▶ _DATASET_
○ ○ ○ ○ ○ ○ ○

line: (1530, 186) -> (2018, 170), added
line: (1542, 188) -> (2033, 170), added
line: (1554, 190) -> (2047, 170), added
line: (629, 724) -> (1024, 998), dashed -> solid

○ ○ ○ ○ ○ ○ ○

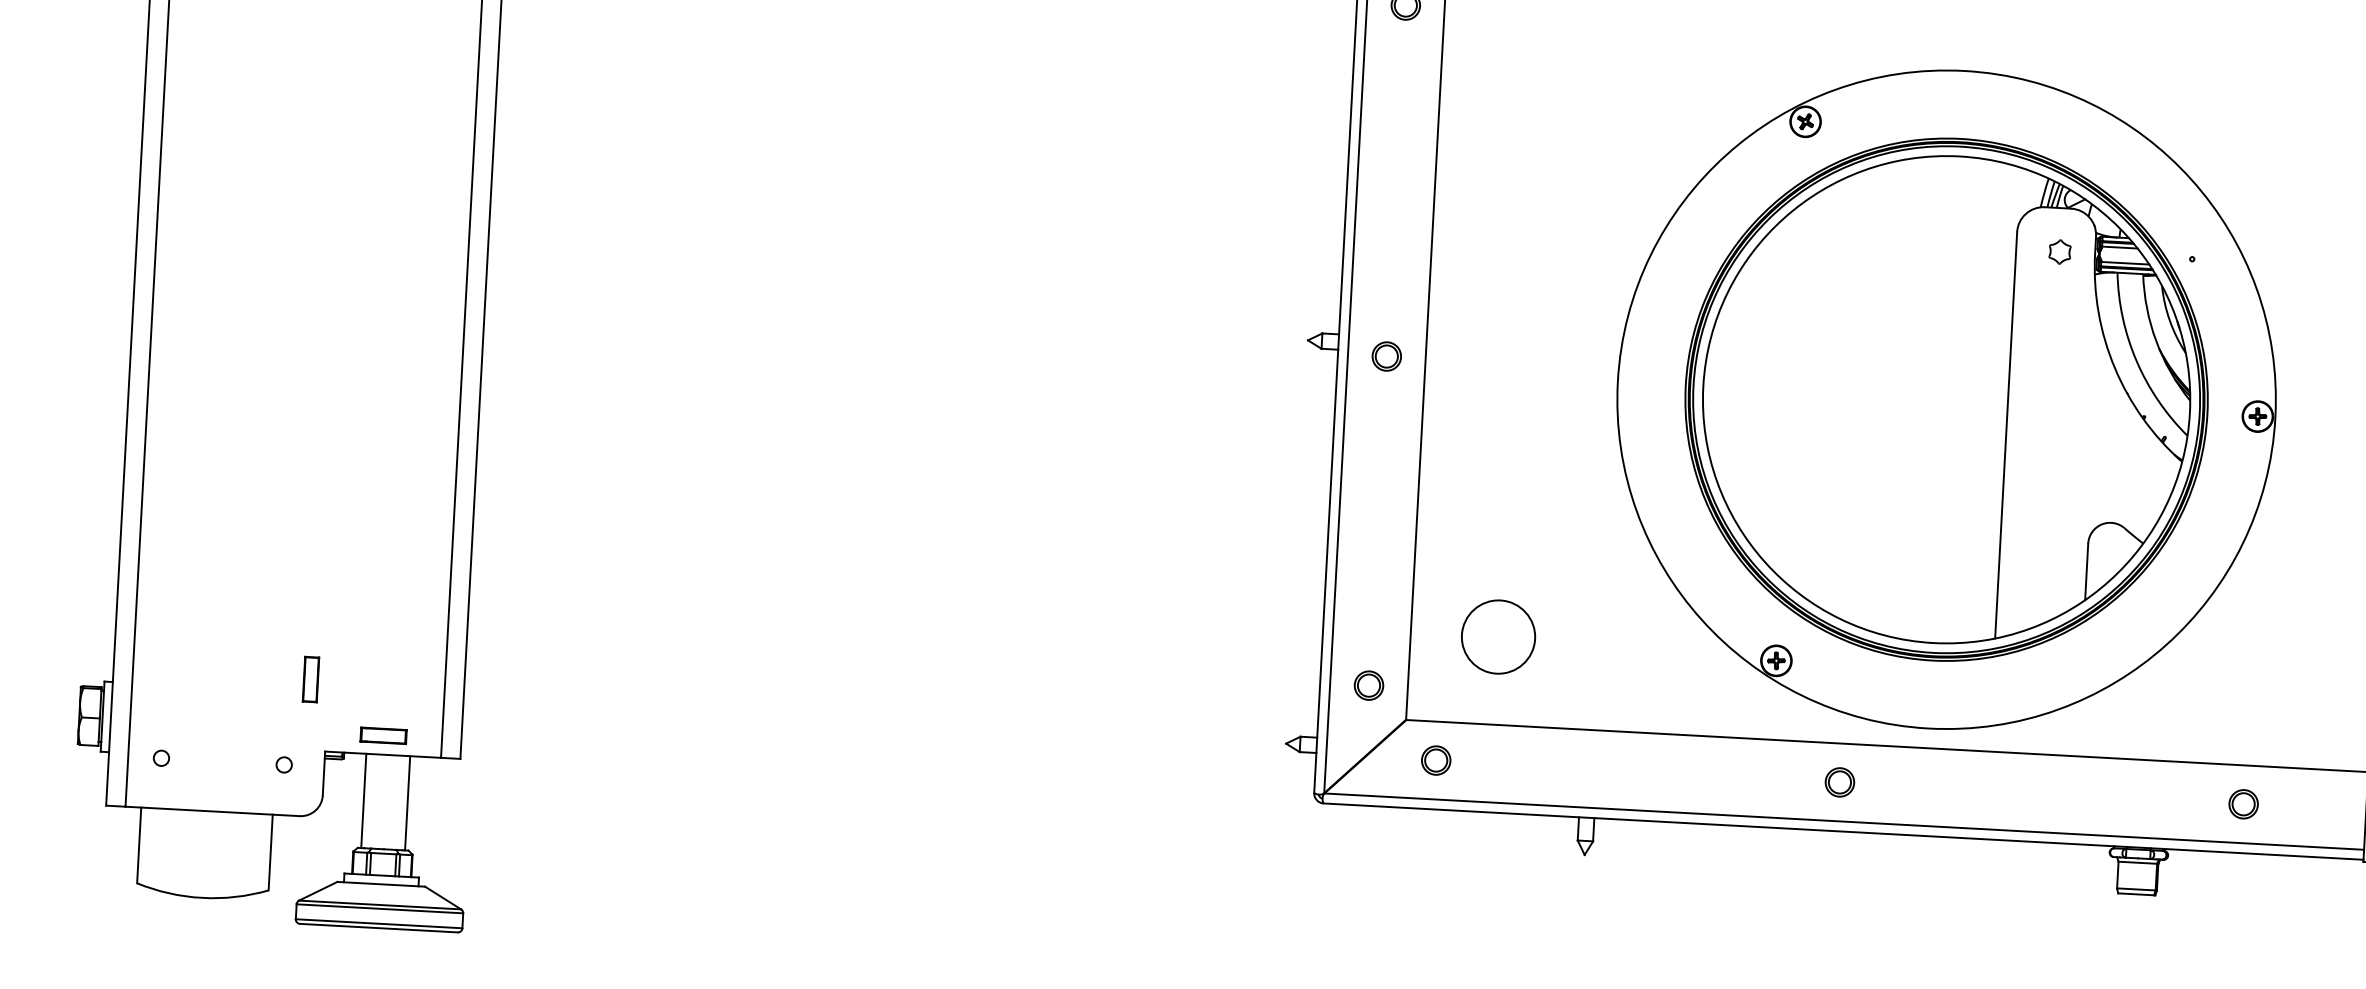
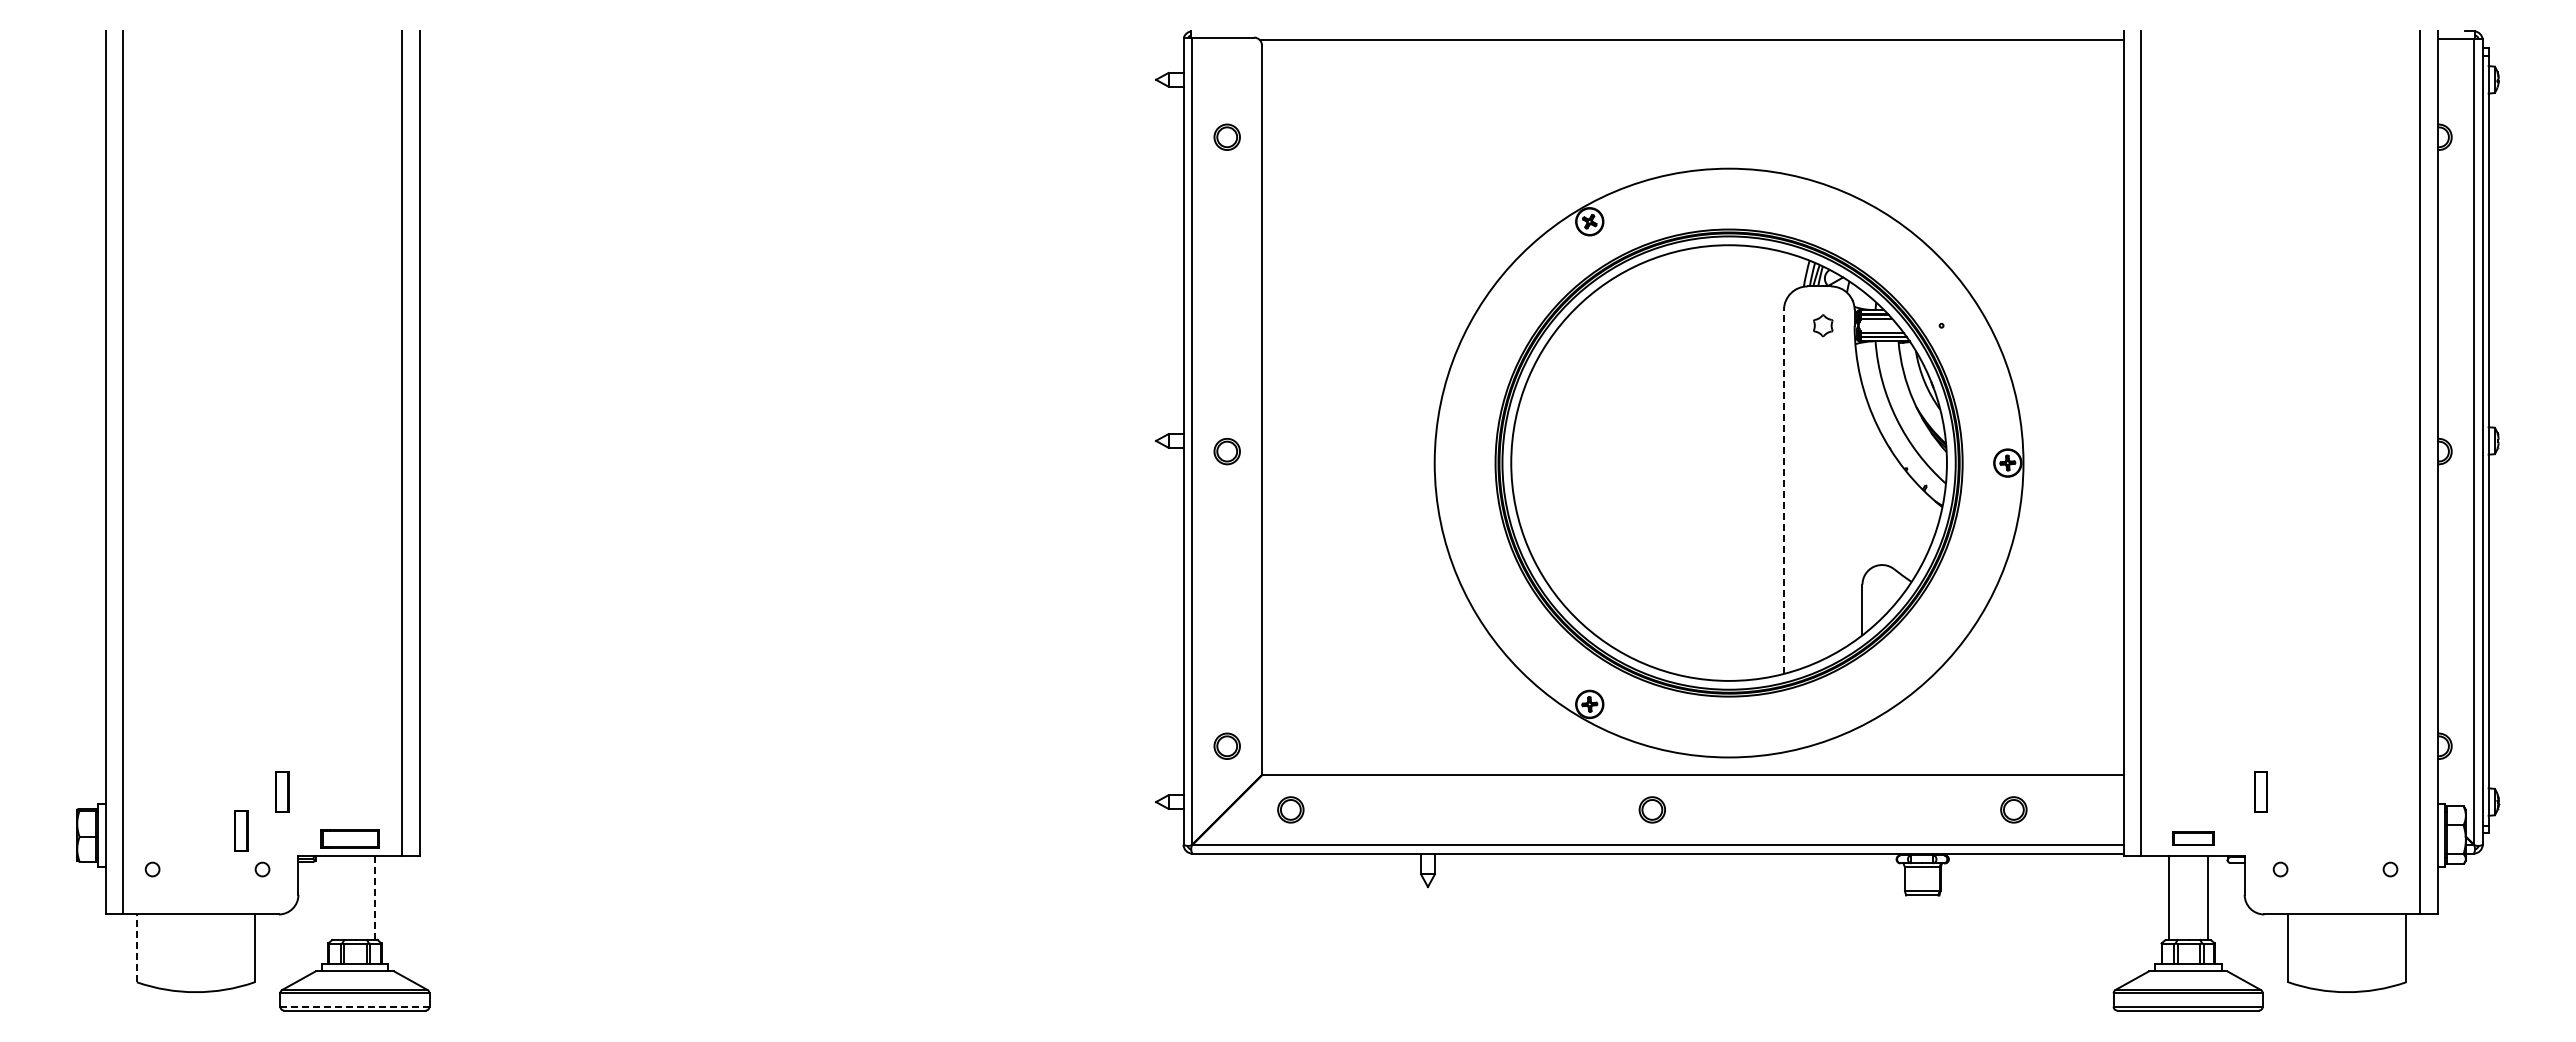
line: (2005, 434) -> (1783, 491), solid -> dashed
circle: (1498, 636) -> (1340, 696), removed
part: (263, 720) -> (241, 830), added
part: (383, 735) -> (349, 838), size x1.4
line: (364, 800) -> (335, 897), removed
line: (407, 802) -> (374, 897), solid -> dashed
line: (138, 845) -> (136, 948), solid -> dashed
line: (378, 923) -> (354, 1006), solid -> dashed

○ ○ ○ ○ ○ ○ ○

▶ _PROBLEM DESCRIPTION_
All lines above from the line with "line: (1530, 186) -> (2018, 170), added" through the line with "line: (629, 724)", both included, are to be set down exactly, with nothing else.

▶ _TASK RESULT_
line: (1530, 186) -> (2018, 170), added
line: (1542, 188) -> (2033, 170), added
line: (1554, 190) -> (2047, 170), added
line: (629, 724) -> (1024, 998), dashed -> solid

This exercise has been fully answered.